Launched in June 2001, the first few months were dedicated to setting up the development organization and preparing the business plan of the City of Biotechnology of Human Health of Metropolitan Montreal.
“After one successful year in operation, it is clear that the Biotech City was worth creating and that it is assuming an increasingly important place in Quebec’s and Canada’s scientific economy,” he says.
As for investments, just over C$151 million was spent on scientific and research infrastructure, on setting up new companies and on expansion projects of existing companies in the Biotech City.
Private investments have included:
– A $28-million investment in the construction of Shire’s new vaccine research centre, which will support the company’s activities in the field of biologics.
– Establishment of Algorithme Pharma: an $18.5-million investment to set up the clinical research company’s headquarters in a 30,138-square-foot building.
– Establishment of LAB International with an $8-million investment in a 39,987 square-foot building. The company has two wholly owned subsidiaries, LAB Development and LAB Pre-clinical.
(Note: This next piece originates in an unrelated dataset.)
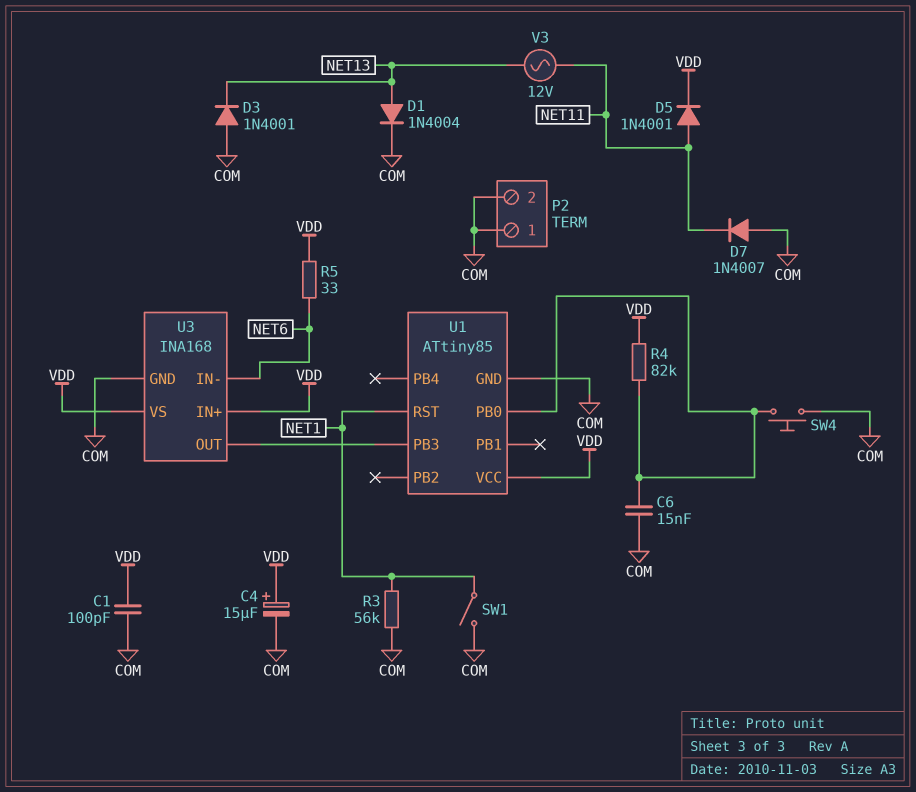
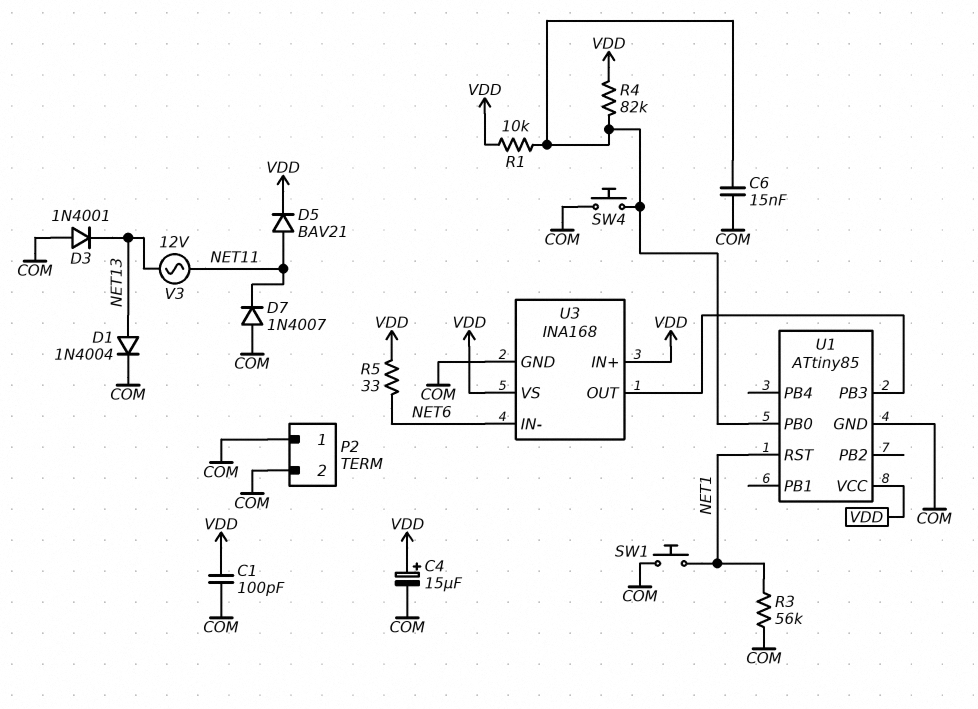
D5: diode 1N4001 (A NET11, K VDD) -> diode BAV21 (A NET11, K VDD)
R1: none -> 10k (U1/PB0, VDD)
SW1: switch (COM, NET1) -> button (COM, NET1)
– Establishment of biopharmaceutical firm Labopharm in a 48,000-square-foot building: an $11-million investment.
– Expansion of Ethypharm, a French company specialized in galenic: a $5.5-million investment.
– A $25-million investment in the construction of the Biotechnology Development Centre by a consortium comprised of INRS and SOLIM (a division of the Solidarity Fund QFL). The first three tenants will include Supratek, a pharmaceutical research company that develops anti-viral and anti-cancer drugs; Phytobiotech, a biopharmaceutical company whose mission is to discover, develop and commercialize novel, biologically active molecules of plant origin using a technology platform based on plant cell culture biotechnologies; the Quebec Biotechnology Innovation Centre (QBIC), the Biotech City’s incubator with its seven start-ups. The three companies invested $12 million in their facilities.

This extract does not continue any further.